Минаев сел на стул, согнувшись и глядя на пол и на свои пыльные с дороги ботинки; несколько минут он просидел так, неподвижно, и солнце сквозь окно грело его ссутулившуюся спину. Затем резко встал и, щурясь и снова шагнув к Кондратьихе, спросил:

— Не врешь?

— С чего бы мне врать?

— Сюда придут?

— Кто?

— «Кто-кто»… Меня нет, слышишь? Меня не было здесь. Я сейчас в сарайчик, в сенник, слышишь, в сенник, а ты снаружи накладку набрось и на палочку. Меня нет, поняла?

— Ты что задумал?

— Накладку и на палочку, ты слушай, а как Яков придет, потемну пусть ко мне, там и решим.

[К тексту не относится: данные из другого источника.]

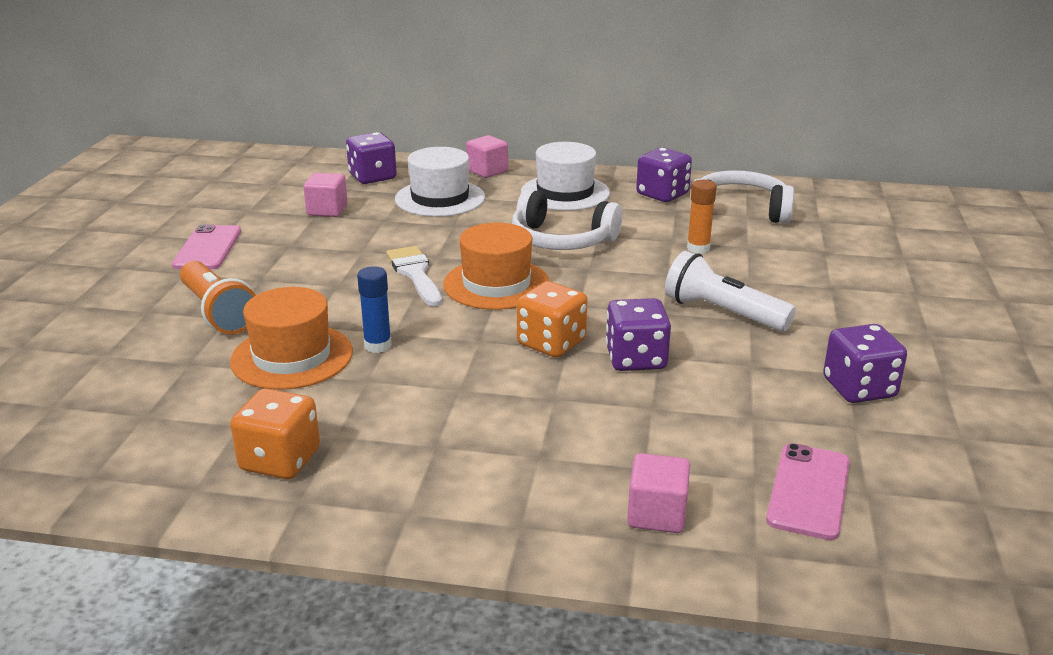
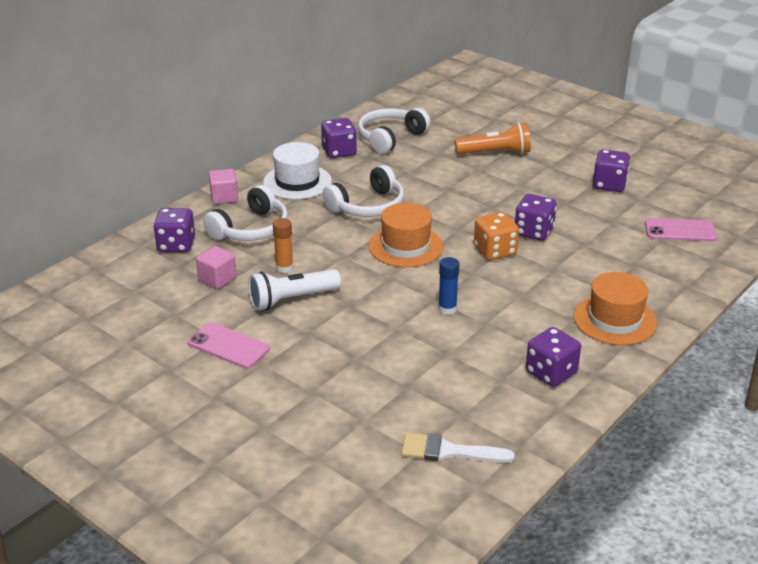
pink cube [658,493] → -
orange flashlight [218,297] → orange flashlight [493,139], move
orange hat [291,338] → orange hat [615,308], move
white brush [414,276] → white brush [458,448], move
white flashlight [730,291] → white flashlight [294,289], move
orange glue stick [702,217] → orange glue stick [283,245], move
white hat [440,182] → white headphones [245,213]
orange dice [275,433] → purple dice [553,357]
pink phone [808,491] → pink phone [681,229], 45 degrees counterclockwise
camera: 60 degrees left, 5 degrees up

— Ты что задумал? Ты Якова не впутывай.

— Выдашь? Не смей! Я те говорю, не смей, пока Яков придет, родня ведь, а? Родня, ну!

Он взял свой деревянный сундучок и узел и крадучись прошел через двор в дощатый сарай, где Кондратьевы обычно хранили сено, но где давно уже ничего не было, так как они не держали теперь скотины; он еще стоял, прислонившись к стене, когда за дверью раздались шаги Кондратьихи и послышался железный звук входившей в пазы накладки.